The City of Princeton was awarded a grant from the Native Plant Society of Texas to plant a Monarch Demonstration Garden at the new Public Works building. This garden consists of native milkweed and nectar plants that give the monarchs a waystation while migrating. Girl Scout Troop 3931 volunteered their time to plant the garden at the new Public Works Building and learned about Monarchs and their importance. The Girl Scouts have adopted this site and will maintain it throughout the year. We hope the garden can be used as an educational tool for all Princeton Residents, and we are available for contact if anyone would like to visit the garden and learn about the native plants used.

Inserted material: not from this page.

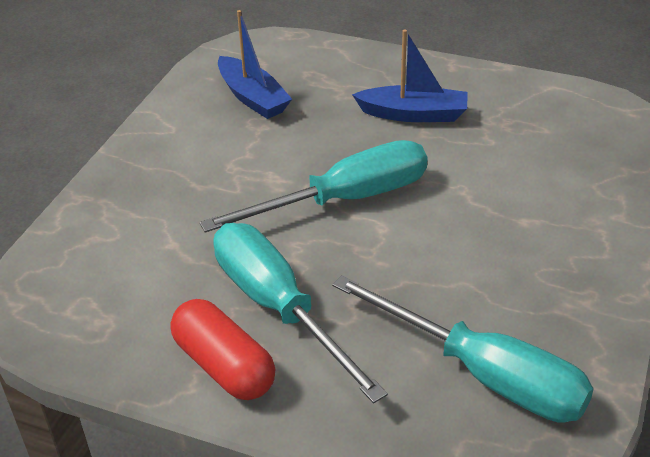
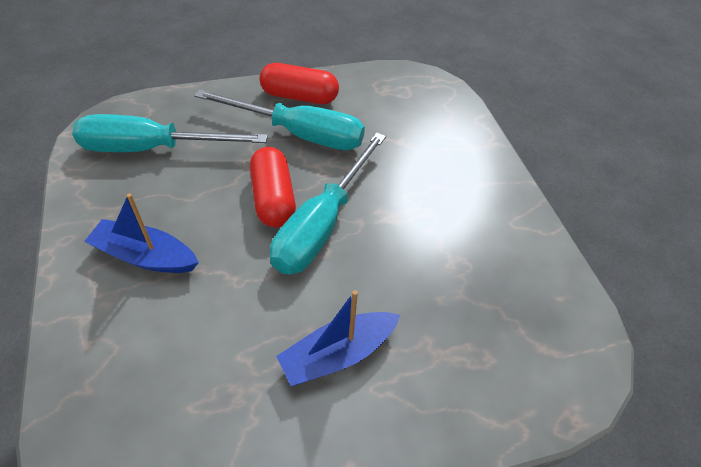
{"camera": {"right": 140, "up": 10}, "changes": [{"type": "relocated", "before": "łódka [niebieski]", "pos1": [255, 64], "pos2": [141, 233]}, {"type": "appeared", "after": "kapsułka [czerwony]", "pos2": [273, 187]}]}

- Tolerate drought and local diseases
- Conserves water and protects water quality by controlling soil erosion
- Provides food sources (seeds, nuts, nectar, and fruits for birds, bats, pollinating insects, and butterflies)
- Attracts insects for birds to consume
- Provides habitats for birds, wildlife, and larval host plants for butterflies
- Less maintenance
- Minimizes use of fertilizers and pesticides
Caldwell Senior Community Park
Keep Princeton Beautiful was awarded an $800 dollar Native Garden Grant in 2018. Cub Scout Pack 229 and 450 have volunteered their time to plant and maintain the garden at the JM Caldwell Senior Community Park/World War II POW Camp. They learned about the importance of using native plants and their water-efficient properties.